Research has shown that over 70 percent of African adults cannot access loans through their banks due to lack of credit data and so the only alternative they have is either their friends and families or loan sharks that take advantage of them.
Since our inception of Oystr in 2022, the firm has grown through strategic partnerships with industry players and financial institutions, which have helped it access technology and licenses that it otherwise would not have been able to.
Oystr Finance stands out in the competitive landscape of financial technology startups due to several key differentiators such as advanced technology platforms and focuses on underbanked populations, among others.
“Our cutting-edge technology platform is specifically designed to streamline the entire loan processing lifecycle, from application through disbursement and repayment. This ensures a seamless, transparent, efficient system that enhances user experience and operational efficiency.
“Oystr Finance is committed to addressing the needs of underbanked African adults. By providing financial services to those often overlooked by traditional banks, we contribute to financial inclusion and economic empowerment,” she said.
“Unlike many startups that focus on specific segments of the financial process, Oystr provides a comprehensive solution that encompasses the entire spectrum of micro-credit products and services.
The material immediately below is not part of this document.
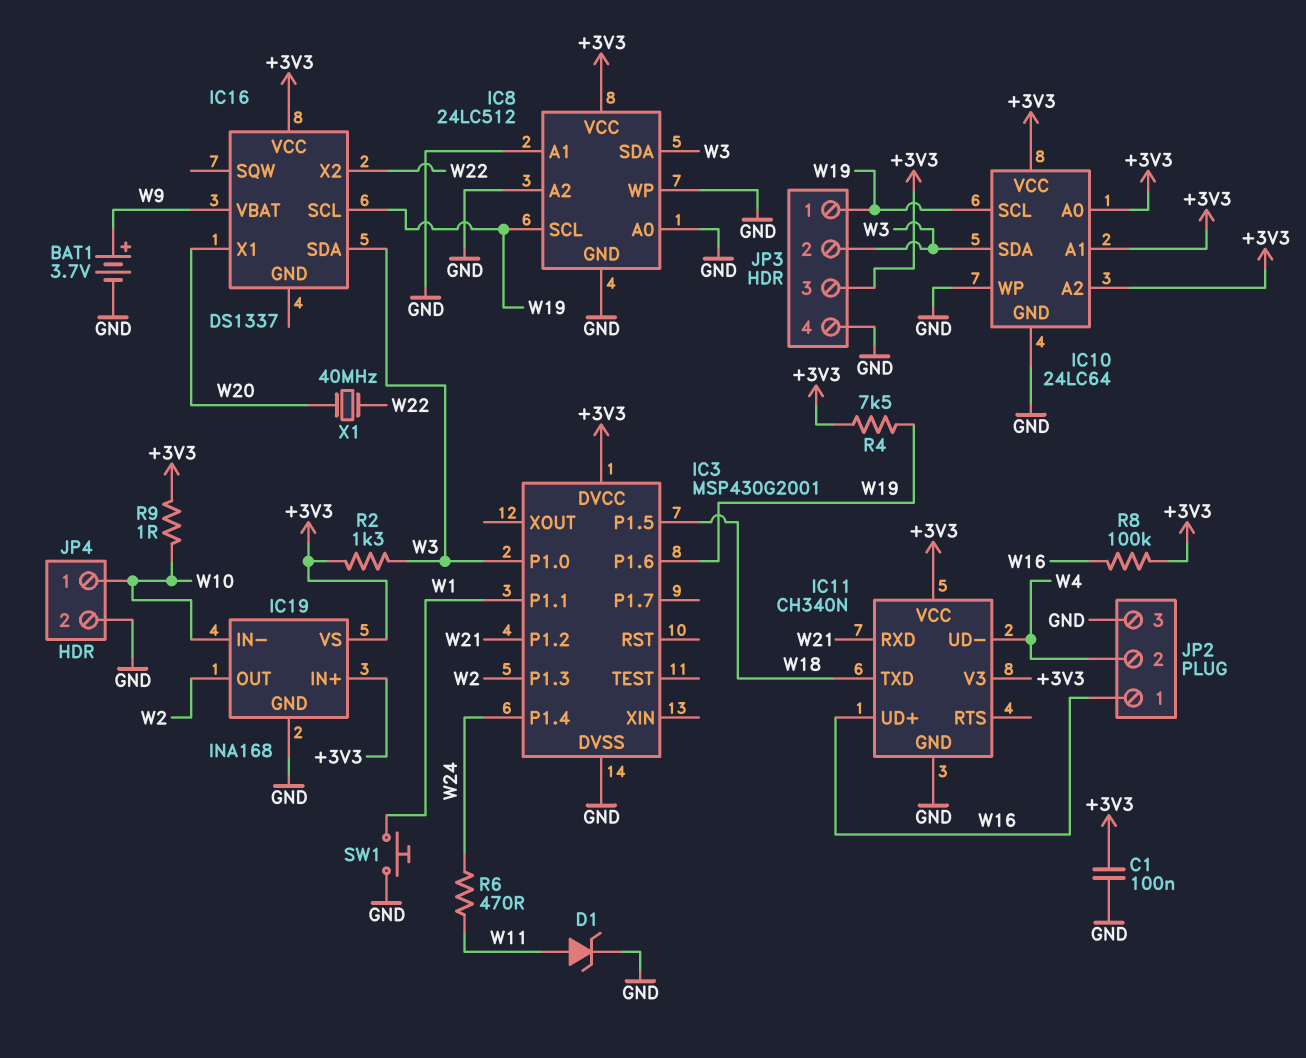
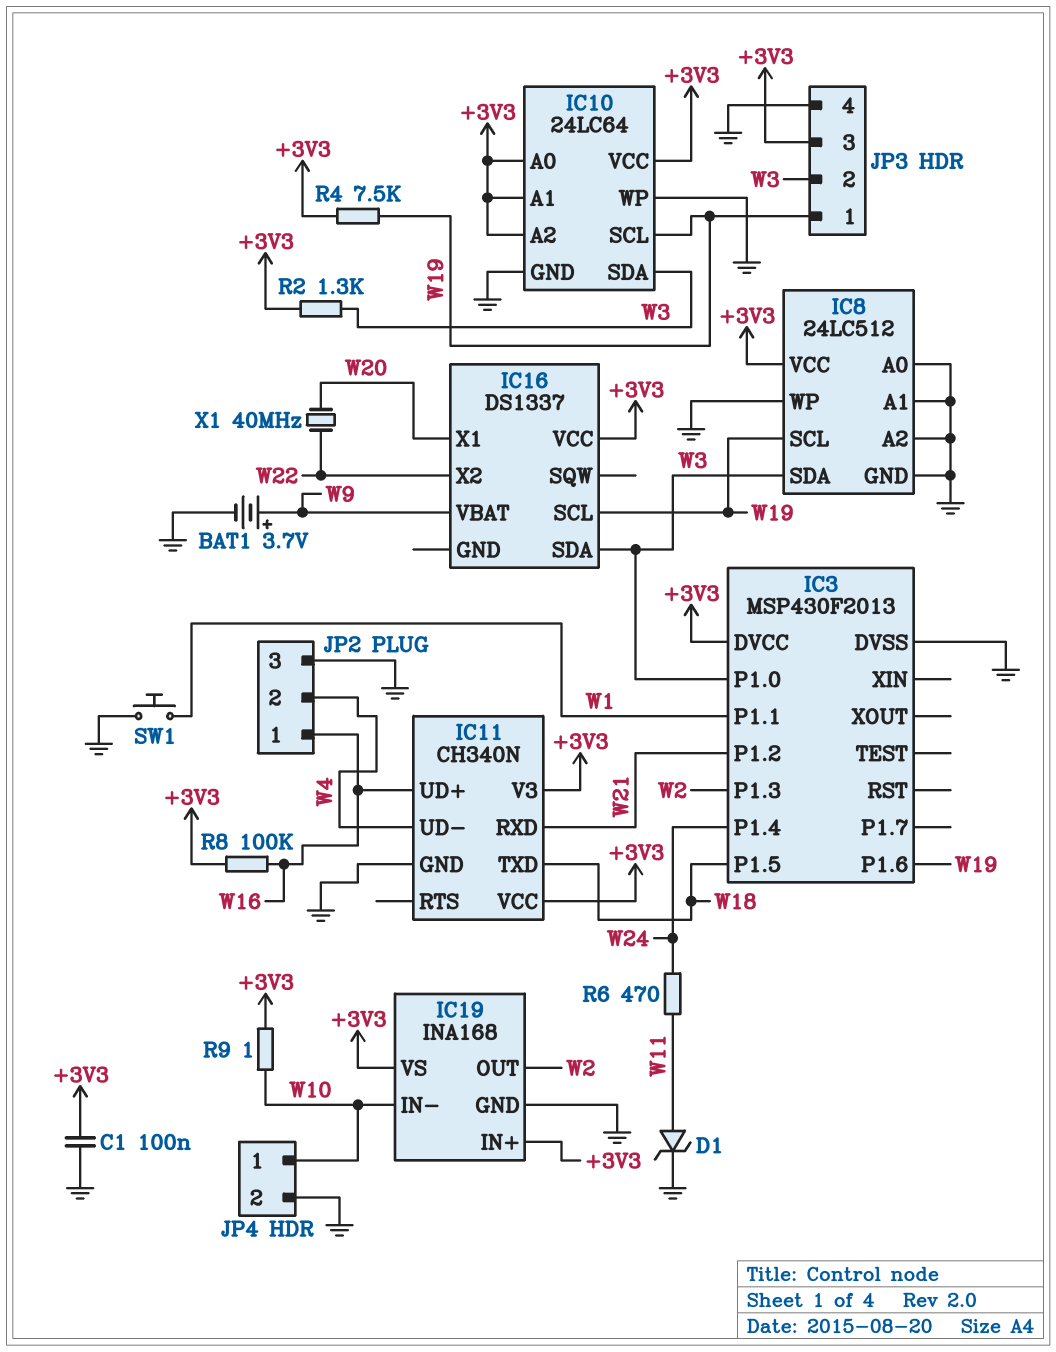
IC3: MSP430G2001 -> MSP430F2013

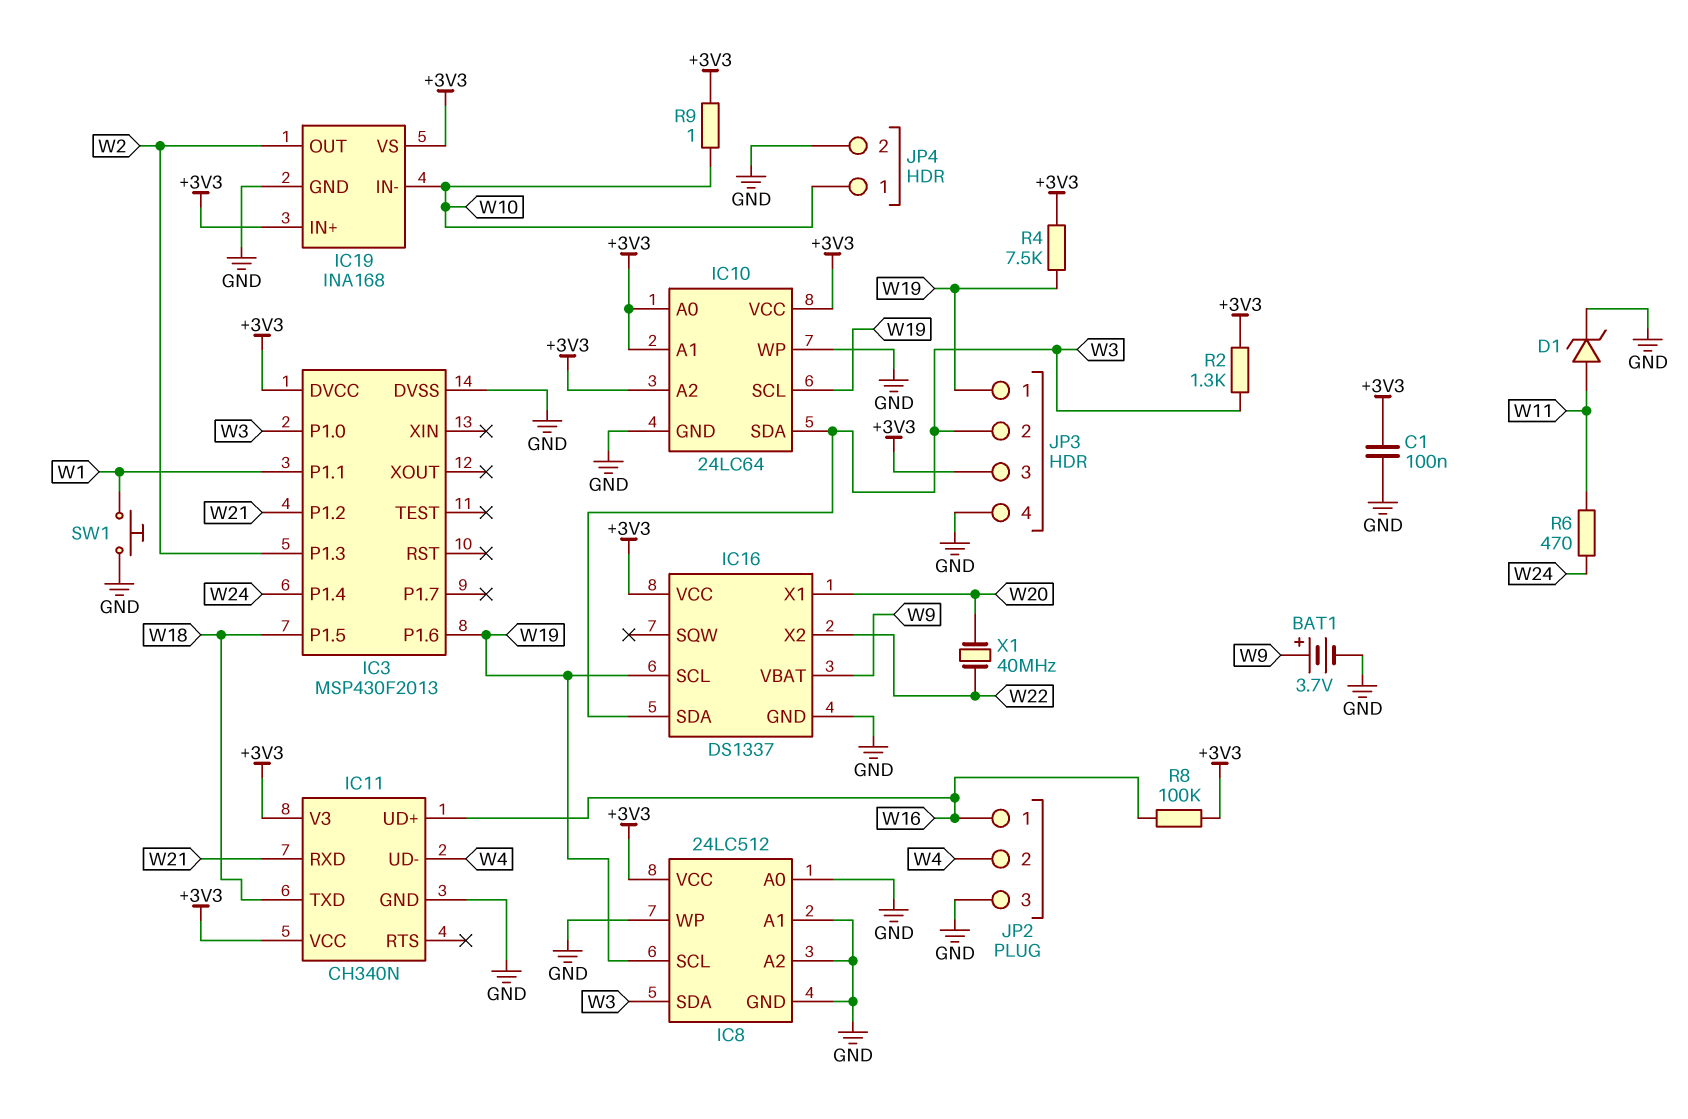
IC16 pin GND: none -> GND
This holistic approach ensures our clients receive a cohesive and integrated financial experience,” Lawal added.
Currently, the company has a team of eight young amazing individuals, all fewer than 25 who are passionate about what the firm is building at Oystr.
To combat the accelerating inflation, the fintech expert said the company is focused on optimising the strengthened credit scoring models, diversifying loan portfolios, cost optimization, and lean operations.
“Optimising credit scoring models will enhance the credit scoring algorithms to account for inflation-induced financial stress among borrowers, ensuring that risk assessments are accurate.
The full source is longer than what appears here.